Gay Life/Relationship issue
I really want some inputs on what should I do, I'm in a confusing situation.
So, there is this guy from my school who had a huge crush on me. We both sat in the same hall during my finals and that started our conversation, i come to find out that he is indeed a sweet guy.
We stopped talking for a while, but somehow he got my number and started texting, we got into talking, we sometimes talked whole night through and sometimes we went a couple of weeks without talking. He started giving me hints that he liked me, i liked him too back then as a friend. But then everything tipped over, he stzrted acting weird saying i shouldatleast text him thrice a day, thats the least i can do, he started calling me at around midnight and said he was crazy for me and stuffs. I didnt stop him, i was kind of liking the feeling of being in love or should i say i was flattered, but theres the thing that i am not sexually attracted to him. I dont mean to be a bigot or a body shammer or anything but he is on the heavier side, and he talks a little feministically and i cant picture myself with someone like that. Am i internally conflicted with stereotypes, am i bigotted?

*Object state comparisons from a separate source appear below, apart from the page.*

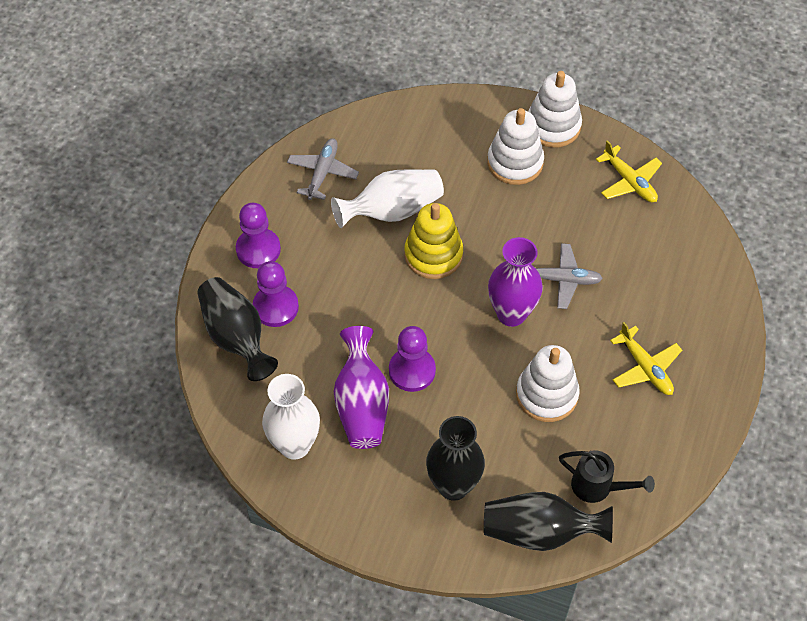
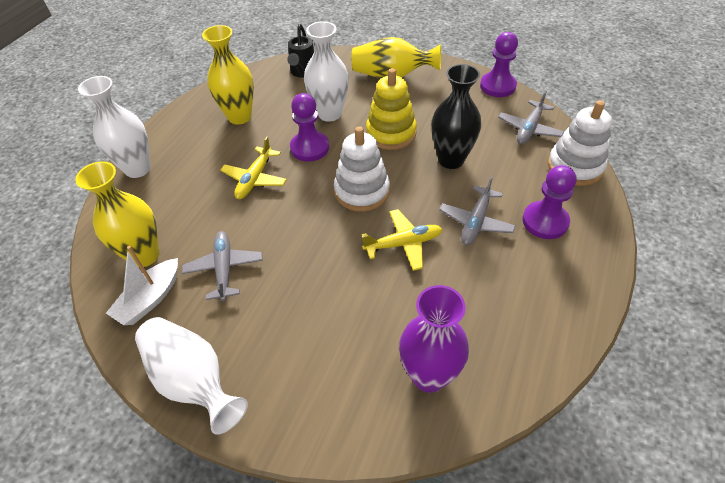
black vase: 3 -> 1
grey plane: 2 -> 3
purple vase: 2 -> 1
white boat: 0 -> 1
white stacking toy: 3 -> 2
white vase: 2 -> 3
yellow vase: 0 -> 3

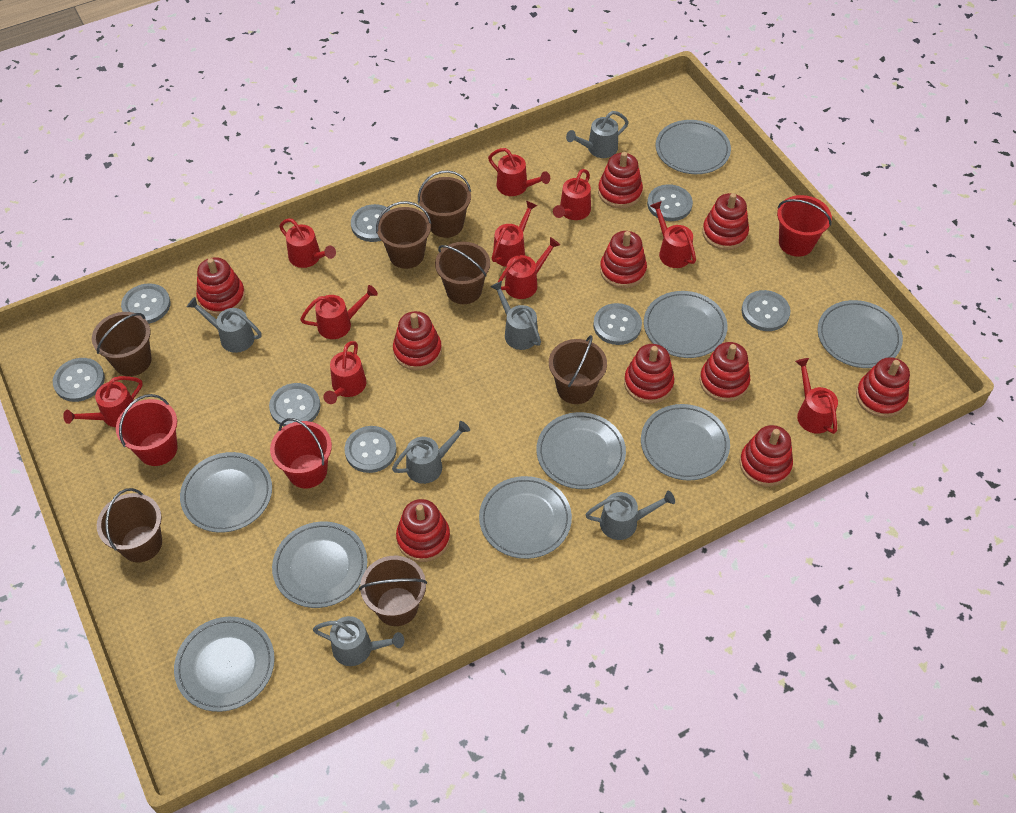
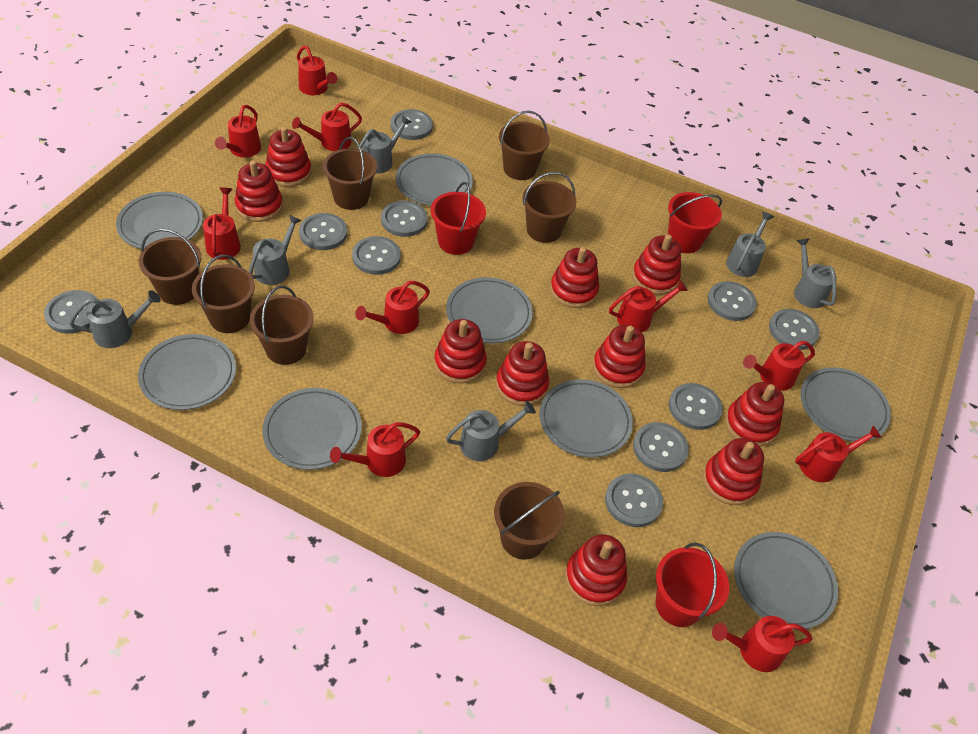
grey button: 8 -> 10
grey plate: 9 -> 8

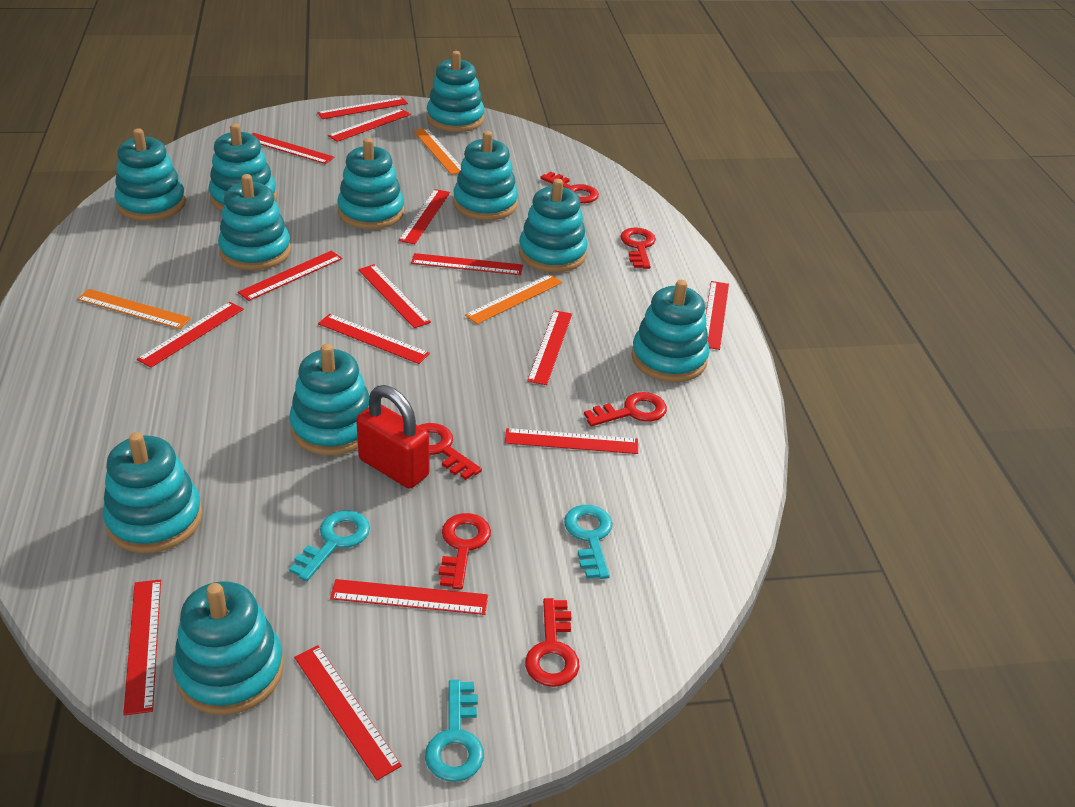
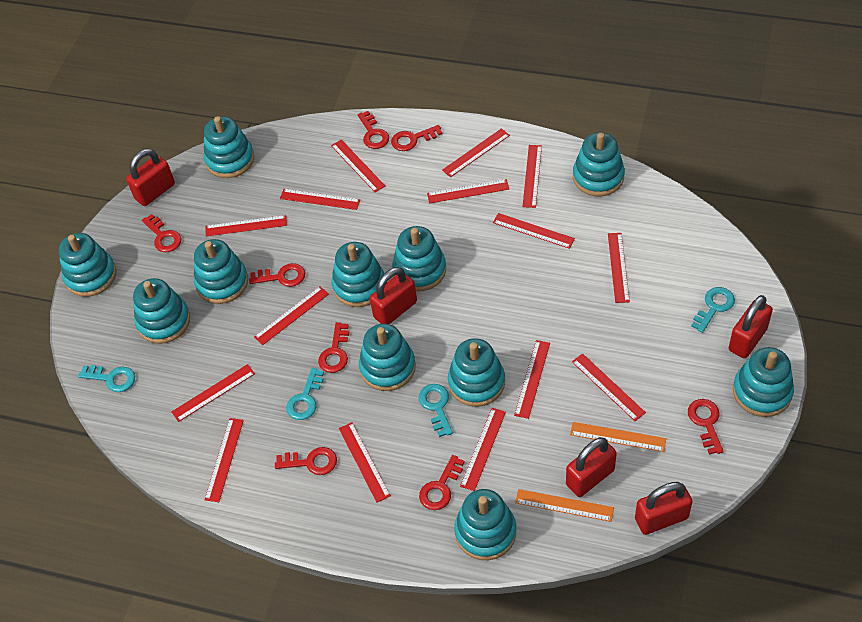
orange ruler: 3 -> 2
red key: 6 -> 8
red padlock: 1 -> 5
turquoise key: 3 -> 4

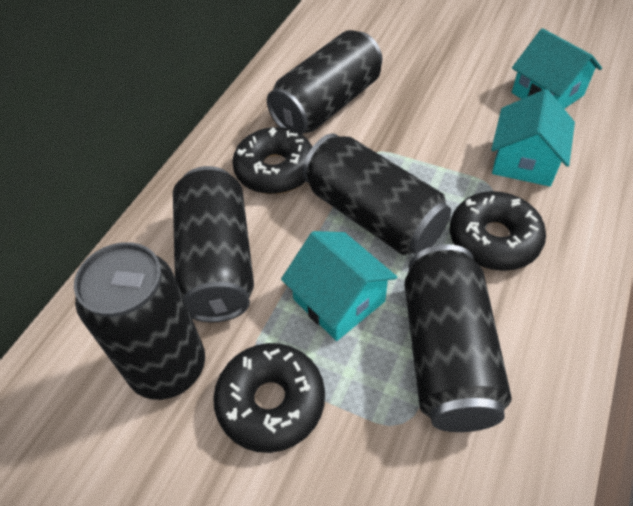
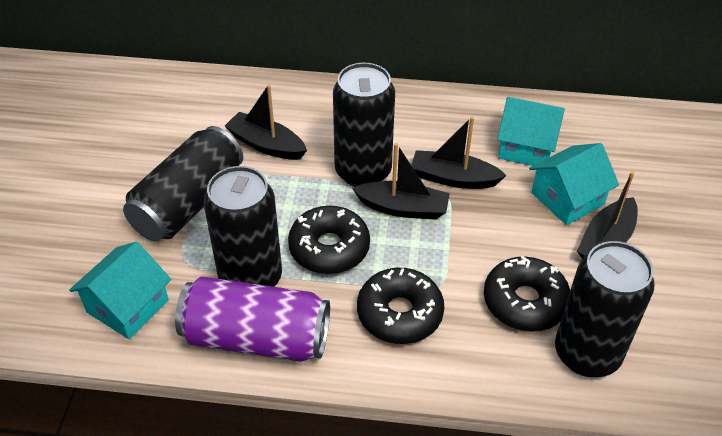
black boat: 0 -> 4
black can: 5 -> 4
purple can: 0 -> 1

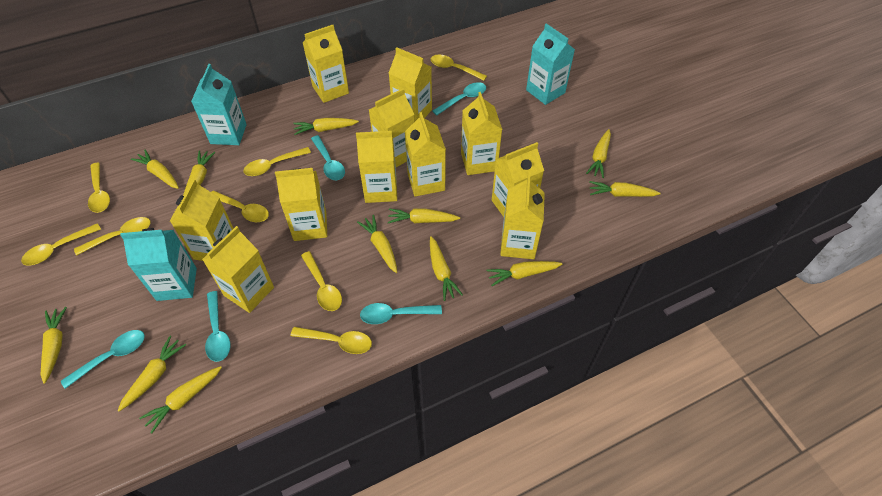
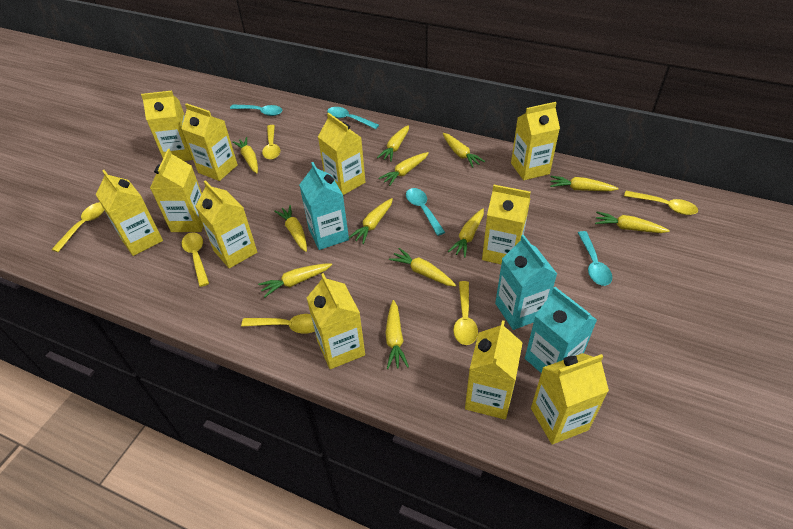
turquoise spoon: 5 -> 4
yellow spoon: 8 -> 6

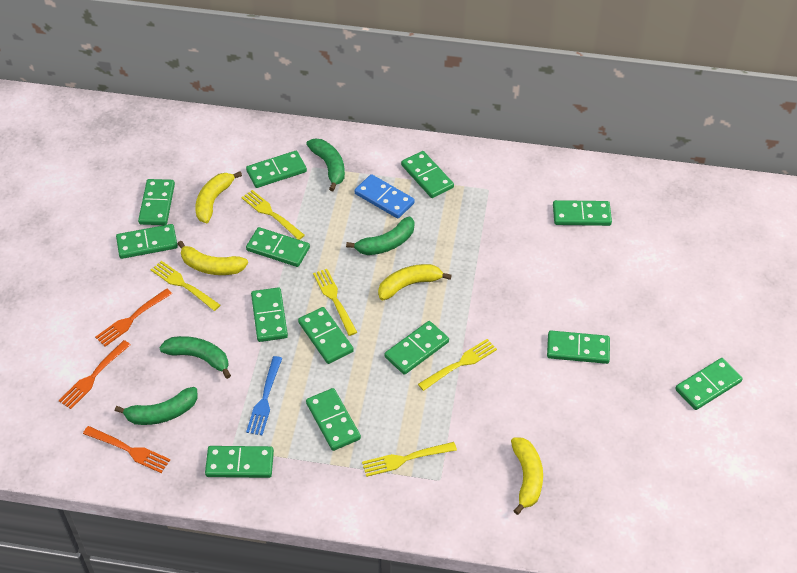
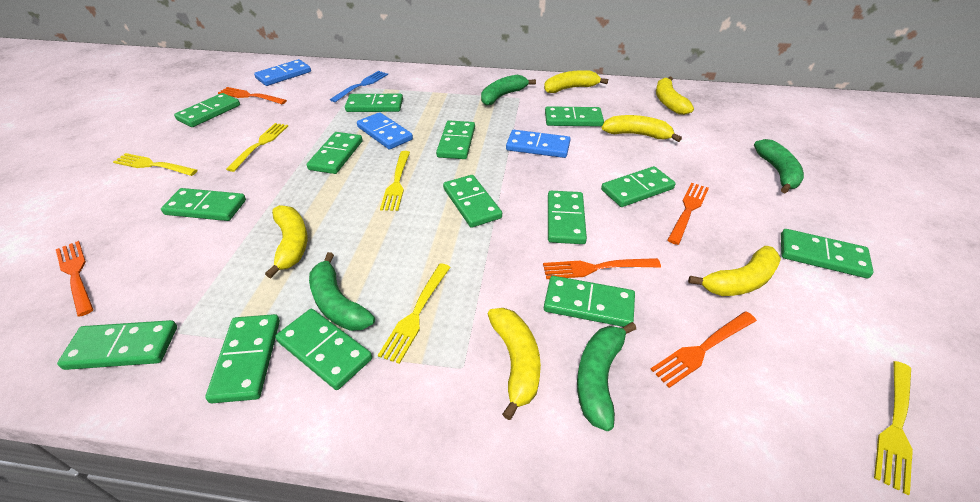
blue domino: 1 -> 3
green domino: 13 -> 14
orange fork: 3 -> 5
yellow banana: 4 -> 6

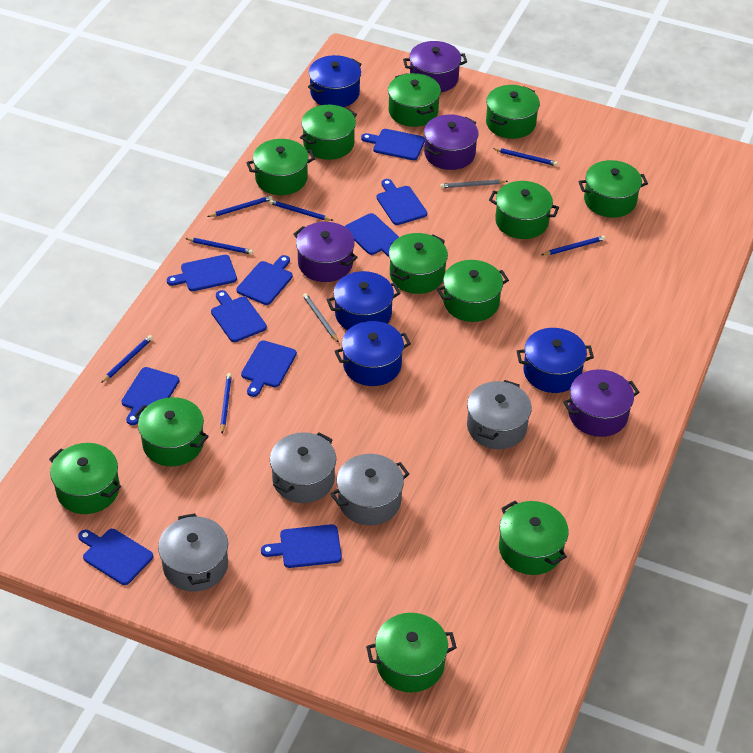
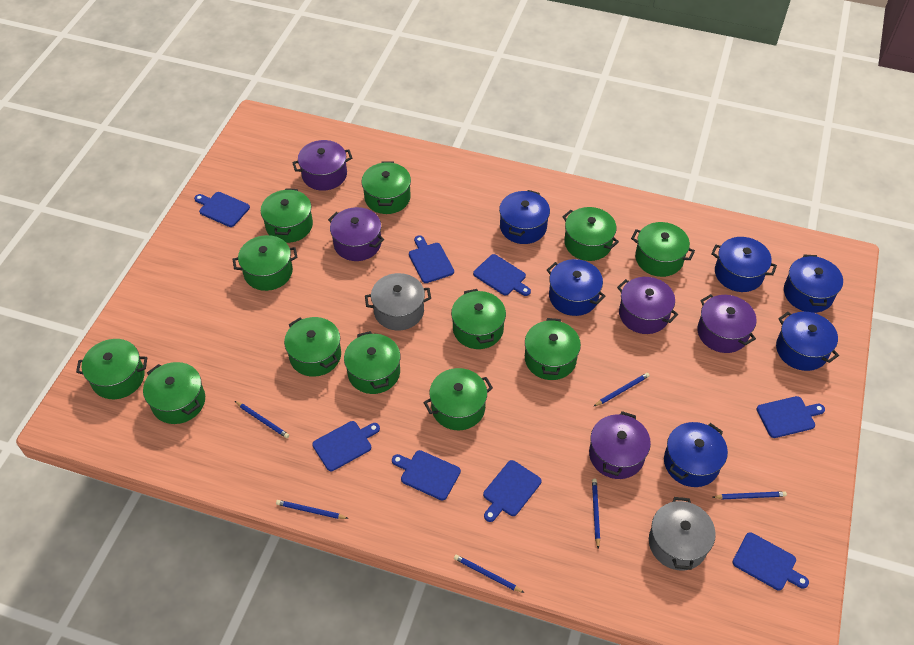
blue cutting board: 10 -> 8
blue pencil: 7 -> 6
blue pot: 4 -> 6
grey pencil: 2 -> 0
grey pot: 4 -> 2
purple pot: 4 -> 5

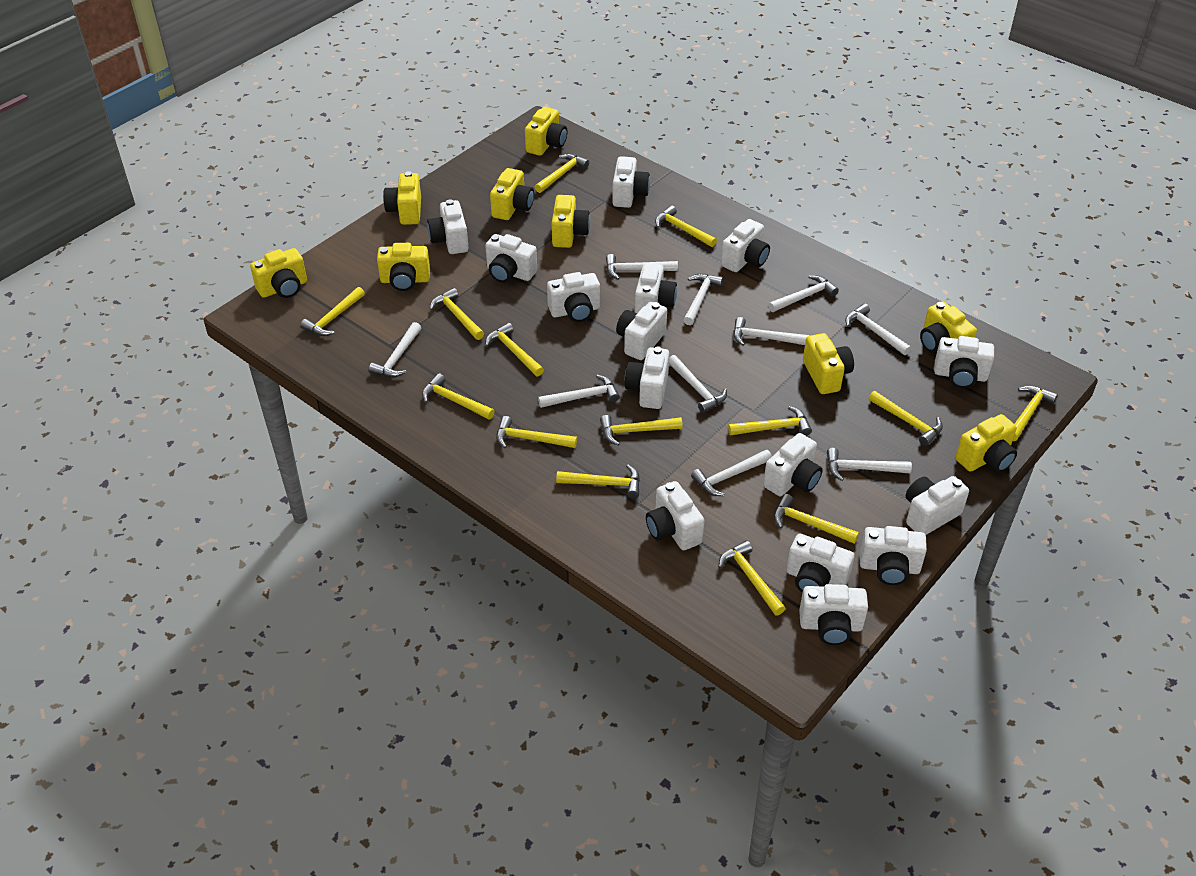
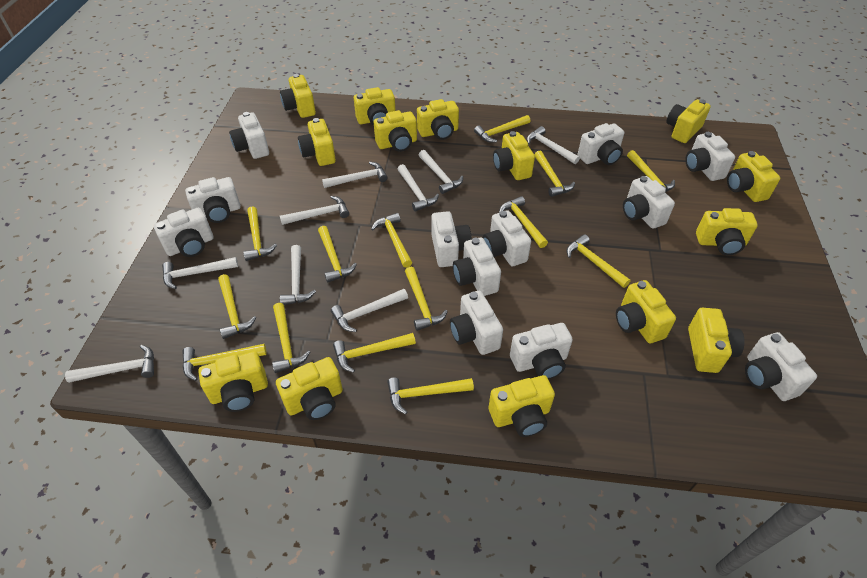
white camera: 15 -> 12
white hammer: 10 -> 9
yellow camera: 9 -> 14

On our birthday(we both share our birthday on may1) I decided to tell him that i dont feel the way, he does about me, he was shattered, i didnt say a word about his physique though, i know he hates his gain of weight, and i was the one who helped him get comfortable in his own skin. He says he loves me for that. I just didnt wanted him to spend him wasting him tym in daydreaming instead of studying, he has a tendency to do that and he is in his graduating class.
Okay, so the major thing, this past few days, I just want to start my own family, i want to fall in love, marry someone, have kids, so much so that i am thinking of calling him and talking to him freely, i know he would talk to me.
It all started upon hearing maroon 5's song, 'It was always you', all i could think about during the entire song was him. Infact, i have been starting to search shirtless pics of men on heavier side and i find them remotely sexual. I have no idea of love , relationship or anything, i was a nerd all throughout my life.
So, my questions are too many,
1. Am I a bigot or is he just not my type?
2. Am I taking him for granted?
3. Am i desperate and needy because it is hard as it is to find respectable gay guys in India who dont want just sex?
4. Am i in love? Or am i being really selfish
5. What should i do, i dont want to loose him as a friend
6. what should i do with my life in general?
age 25, location Kolkata, India, occupation PhD fellow.
First of all, we all tend to have types that we are attracted to and not attracted to. There is nothing to be ashamed of if you don't find someone physically attractive. That happens. But at the same time, it sounds like you're open to expanding what you're comfortable with in terms of body shapes you might find attractive. Very often, someone who is very kind and sweet and funny and who has all those great personality qualities, can be attractive even though they may not be your physical ideal. I would explore that and see if your attraction grows. If it doesn't, accept it for what it is and be honest with him. But at least give it a chance.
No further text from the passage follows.